Module overview
Working with data of various forms is a crucial skill for all engineers and scientists. This module introduces students to working with, analysing and processing various different forms of data. The module focusses on ensuring students have a thorough grasp of the appropriate use of statistical and graphical measures to make decisions on data, and the basic practical tools and techniques required to filter, refine and query data. At its heart, this module provides the grounding for students to be able to perform Exploratory Data Analysis (EDA).
Aims and Objectives
Learning Outcomes
Subject Specific Practical Skills
Having successfully completed this module you will be able to:
- Be able to use tools to compute appropriate statistics from data
- Use SQL to create, update and query a database
- Be able to use tools to produce graphs and visualisations of data
- Gain facility in using computational tools to inspect, process, filter and refine data for different types
Subject Specific Intellectual and Research Skills
Having successfully completed this module you will be able to:
- Understand the broader context of EDA (Exploratory Data Analysis) as a part in solving questions involving data
- Choose the most appropriate approach to analyse a dataset for a given problem
Knowledge and Understanding
Having successfully completed this module, you will be able to demonstrate knowledge and understanding of:
- Know how to choose appropriate statistical measures or graphical diagrams to answer simple questions about data
- Demonstrate knowledge of appropriate techniques for pre-processing, filtering, and refining data for analysis
- Understanding of different types of data and knowledge of different ways of representing that data
Syllabus
Types of data and their representations, including:
- Structured vs unstructured
- Text vs binary
- Graphs
- Streams
- Tables
- Images, sequences & volumes
- Encodings (e.g. JSON, XML)
Slicing data:
- Regular expressions
- Filtering
- Data pipelines
- Tools (e.g., grep, sed &awk, python scripts, pandas)
Extracting information:
- Descriptive statistics
- Introductory data visualisation
- Tools (e.g. numpy, scipy, matplotlib/seaborn)
Relational data:
- The relational model
+ Relations, domains, attributes, keys, dependencies
+ Normalisation
- Practical SQL
+ querying
+ simple joins
The wider context:
- Understand the role of EDA as an initial step in understanding data related to a problem
Learning and Teaching
Teaching and learning methods
The module consists of:
- Lectures
- Guided self-study
- Labs as part of the AICE Lab Programme which will cover practical aspects
Type | Hours |
---|---|
Specialist Laboratory | 8 |
Guided independent study | 74 |
Completion of assessment task | 24 |
Revision | 12 |
Lecture | 32 |
Total study time | 150 |
Assessment
Summative
This is how we’ll formally assess what you have learned in this module.

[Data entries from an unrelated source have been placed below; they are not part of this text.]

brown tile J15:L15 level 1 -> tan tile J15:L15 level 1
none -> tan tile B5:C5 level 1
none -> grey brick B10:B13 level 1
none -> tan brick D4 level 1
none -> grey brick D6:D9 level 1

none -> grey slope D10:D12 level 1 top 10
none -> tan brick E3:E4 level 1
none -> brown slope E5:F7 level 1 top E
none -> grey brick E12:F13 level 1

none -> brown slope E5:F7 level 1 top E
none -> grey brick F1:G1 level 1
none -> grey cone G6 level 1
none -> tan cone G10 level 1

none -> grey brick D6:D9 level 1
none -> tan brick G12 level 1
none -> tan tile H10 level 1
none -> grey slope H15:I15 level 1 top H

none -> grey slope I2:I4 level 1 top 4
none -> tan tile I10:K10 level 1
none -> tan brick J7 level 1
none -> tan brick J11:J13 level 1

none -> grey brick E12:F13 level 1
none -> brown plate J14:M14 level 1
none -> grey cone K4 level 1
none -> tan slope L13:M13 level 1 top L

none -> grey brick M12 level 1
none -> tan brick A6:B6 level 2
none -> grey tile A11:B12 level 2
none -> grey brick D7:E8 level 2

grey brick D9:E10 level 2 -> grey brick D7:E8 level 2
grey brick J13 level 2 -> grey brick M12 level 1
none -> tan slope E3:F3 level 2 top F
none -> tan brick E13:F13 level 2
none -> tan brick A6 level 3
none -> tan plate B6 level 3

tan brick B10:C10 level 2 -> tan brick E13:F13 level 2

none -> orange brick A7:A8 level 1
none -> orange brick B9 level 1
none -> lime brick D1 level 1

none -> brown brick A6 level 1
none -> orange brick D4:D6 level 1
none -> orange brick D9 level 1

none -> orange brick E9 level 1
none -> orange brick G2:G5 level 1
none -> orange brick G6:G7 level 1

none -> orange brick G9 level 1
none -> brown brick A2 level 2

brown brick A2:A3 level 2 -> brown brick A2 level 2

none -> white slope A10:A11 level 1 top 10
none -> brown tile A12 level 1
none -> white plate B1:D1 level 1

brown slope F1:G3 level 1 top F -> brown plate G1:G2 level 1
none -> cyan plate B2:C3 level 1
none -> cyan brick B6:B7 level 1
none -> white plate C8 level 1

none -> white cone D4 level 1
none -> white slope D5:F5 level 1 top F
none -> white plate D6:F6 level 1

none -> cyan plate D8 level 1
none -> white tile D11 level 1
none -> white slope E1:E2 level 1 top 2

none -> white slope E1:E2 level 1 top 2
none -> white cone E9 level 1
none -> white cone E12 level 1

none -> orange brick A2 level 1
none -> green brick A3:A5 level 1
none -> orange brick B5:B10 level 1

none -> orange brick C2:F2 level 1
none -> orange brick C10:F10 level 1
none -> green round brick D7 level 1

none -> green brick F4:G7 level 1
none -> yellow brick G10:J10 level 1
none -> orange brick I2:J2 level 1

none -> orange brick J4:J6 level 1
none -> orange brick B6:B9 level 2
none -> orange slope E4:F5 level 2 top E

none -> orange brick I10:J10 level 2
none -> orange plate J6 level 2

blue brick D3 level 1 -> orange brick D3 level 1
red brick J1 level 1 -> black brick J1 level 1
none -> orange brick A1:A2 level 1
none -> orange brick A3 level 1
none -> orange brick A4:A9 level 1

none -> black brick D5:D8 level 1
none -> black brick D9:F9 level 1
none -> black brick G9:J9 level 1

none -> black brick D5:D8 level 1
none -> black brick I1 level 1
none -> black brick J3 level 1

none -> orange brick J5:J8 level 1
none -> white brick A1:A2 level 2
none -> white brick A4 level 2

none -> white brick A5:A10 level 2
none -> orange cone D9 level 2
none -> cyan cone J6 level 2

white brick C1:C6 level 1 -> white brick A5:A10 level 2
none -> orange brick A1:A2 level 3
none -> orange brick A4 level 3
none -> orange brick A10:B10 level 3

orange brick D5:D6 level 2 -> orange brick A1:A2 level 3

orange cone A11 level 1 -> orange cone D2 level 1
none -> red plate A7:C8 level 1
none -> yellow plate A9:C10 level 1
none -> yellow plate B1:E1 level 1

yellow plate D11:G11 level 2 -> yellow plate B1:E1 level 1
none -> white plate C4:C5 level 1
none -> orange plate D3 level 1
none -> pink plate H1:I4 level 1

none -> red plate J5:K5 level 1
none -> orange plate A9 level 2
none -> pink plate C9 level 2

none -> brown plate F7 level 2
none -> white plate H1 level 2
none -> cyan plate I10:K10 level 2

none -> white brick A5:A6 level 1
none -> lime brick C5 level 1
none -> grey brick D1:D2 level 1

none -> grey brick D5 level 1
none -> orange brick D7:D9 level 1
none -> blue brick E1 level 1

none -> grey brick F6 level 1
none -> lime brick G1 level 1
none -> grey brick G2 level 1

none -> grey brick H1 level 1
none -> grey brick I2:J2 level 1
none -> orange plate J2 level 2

Method | Percentage contribution |
---|---|
Lab work | 10% |
Coursework | 50% |
Exam | 40% |
Referral
This is how we’ll assess you if you don’t meet the criteria to pass this module.
Method | Percentage contribution |
---|---|
Lab Marks carried forward | 10% |
Exam | 50% |
Coursework | 40% |
Repeat
An internal repeat is where you take all of your modules again, including any you passed. An external repeat is where you only re-take the modules you failed.
Method | Percentage contribution |
---|---|
Coursework | 40% |
Lab Marks carried forward | 10% |
Exam | 50% |